Last Updated 17 December 2009, 15:29 IST

China’s ‘treasure hunting team’ descended on the Metropolitan Museum of Art in New York last week, and James C Y Watt, the patrician head of Asian art, braced for a confrontation.

For the past two weeks, the delegation of Chinese cultural experts has swept through American institutions, seeking to reclaim items once ensconced at the Old Summer Palace in Beijing, which was one of the world’s most richly appointed imperial residences until British and French troops plundered it in 1860.

With a crew from China’s national broadcaster filming the visit, the Chinese fired off questions about the provenance of objects on display, and when it came to a collection of jade pieces, they requested documentation to show that the pieces had been acquired legally.

But then, with no eureka discovery, the tension faded.
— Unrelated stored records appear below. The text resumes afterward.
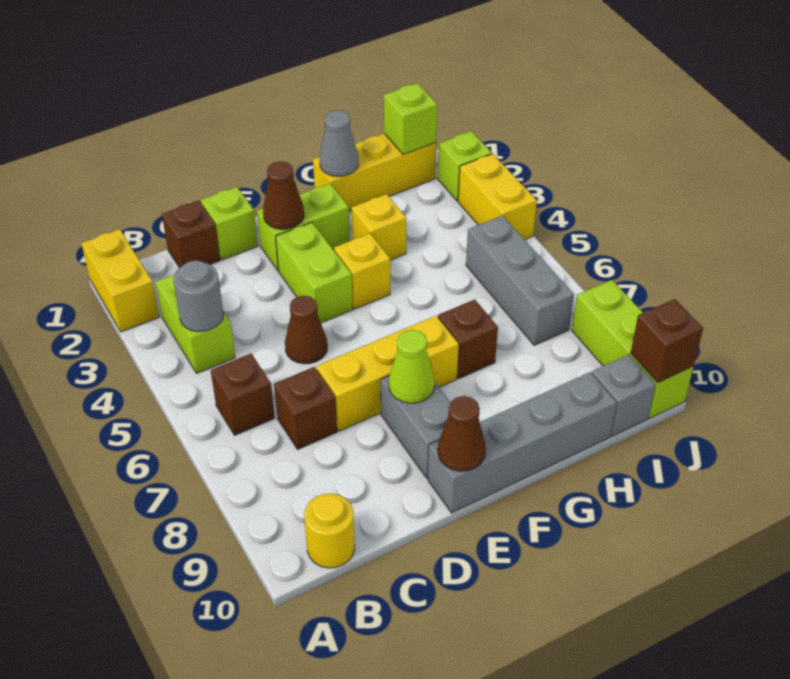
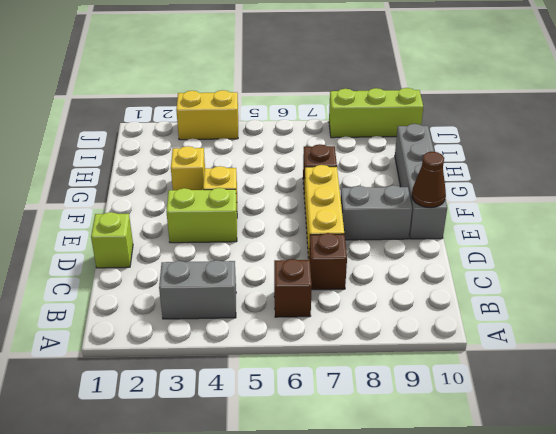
grey brick B3:B4 level 1 -> lime brick B3:B4 level 1
none -> yellow brick A1:A2 level 1
none -> yellow round brick B10 level 1
none -> brown brick C1 level 1

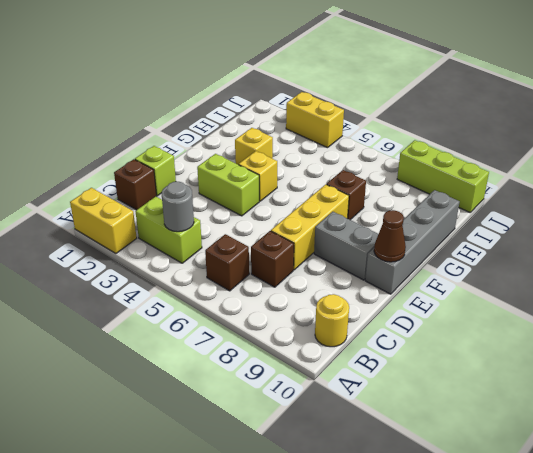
none -> brown cone D5 level 1
none -> lime brick E2:F2 level 1
none -> yellow brick G1:I1 level 1

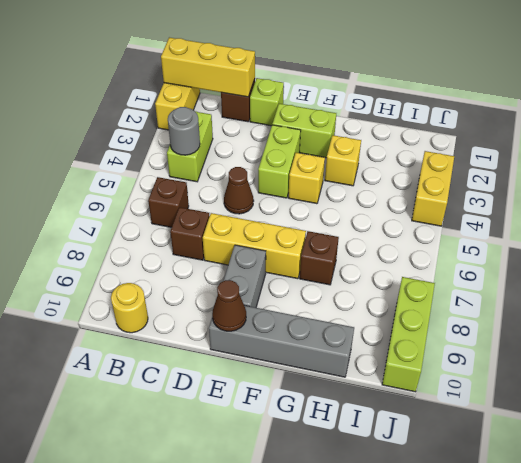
yellow brick A1:C1 level 2 -> yellow brick G1:I1 level 1
none -> grey brick I5:I7 level 1
none -> grey brick I10 level 1
none -> lime brick J2 level 1

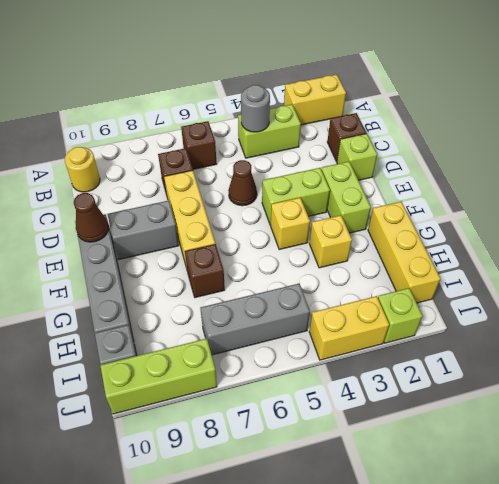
none -> brown cone E2 level 2
none -> lime cone E8 level 2
none -> grey cone G1 level 2

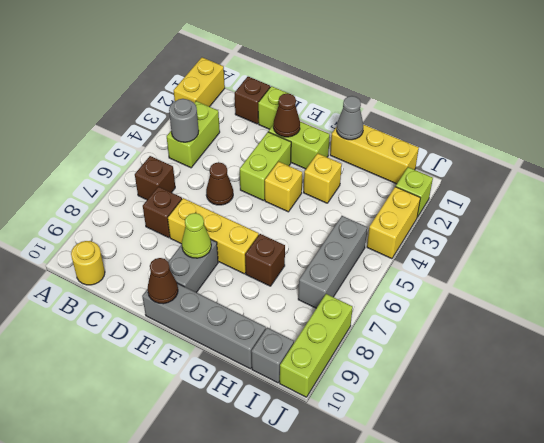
none -> lime brick I1 level 2
none -> brown brick J10 level 2

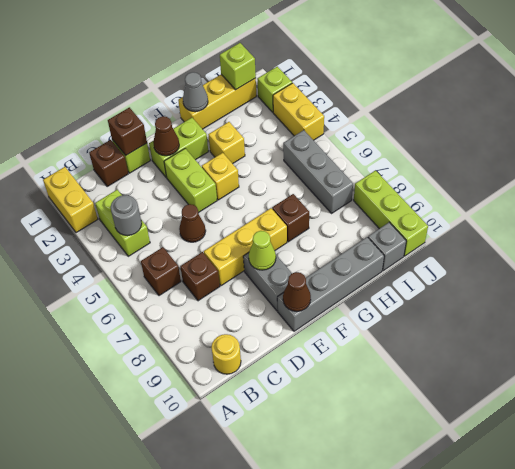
brown brick D1 level 2 -> brown brick J10 level 2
The Chinese pronounced themselves satisfied, smiled for a group photo, and drove away. “That wasn’t so bad after all,” Watt said.

Emboldened by newfound wealth, China has been on a noisy campaign to reclaim relics that disappeared during its so-called century of humiliation, the period between 1842 and 1945 when foreign powers subjugated China through military incursions and onerous treaties.

But the quest, fuelled by national pride, has been quixotic, provoking fear at institutions overseas but in the end amounting to little more than a public relations show aimed at audiences back home.

At its core, such mixed signals are an outgrowth of China’s evolving self-identity. Is it a developing country with fresh memories of its victimisation by imperial powers? Or is it the world’s biggest exporter, eager to ensure good relations with the outside world to protect its trade-dependent economy?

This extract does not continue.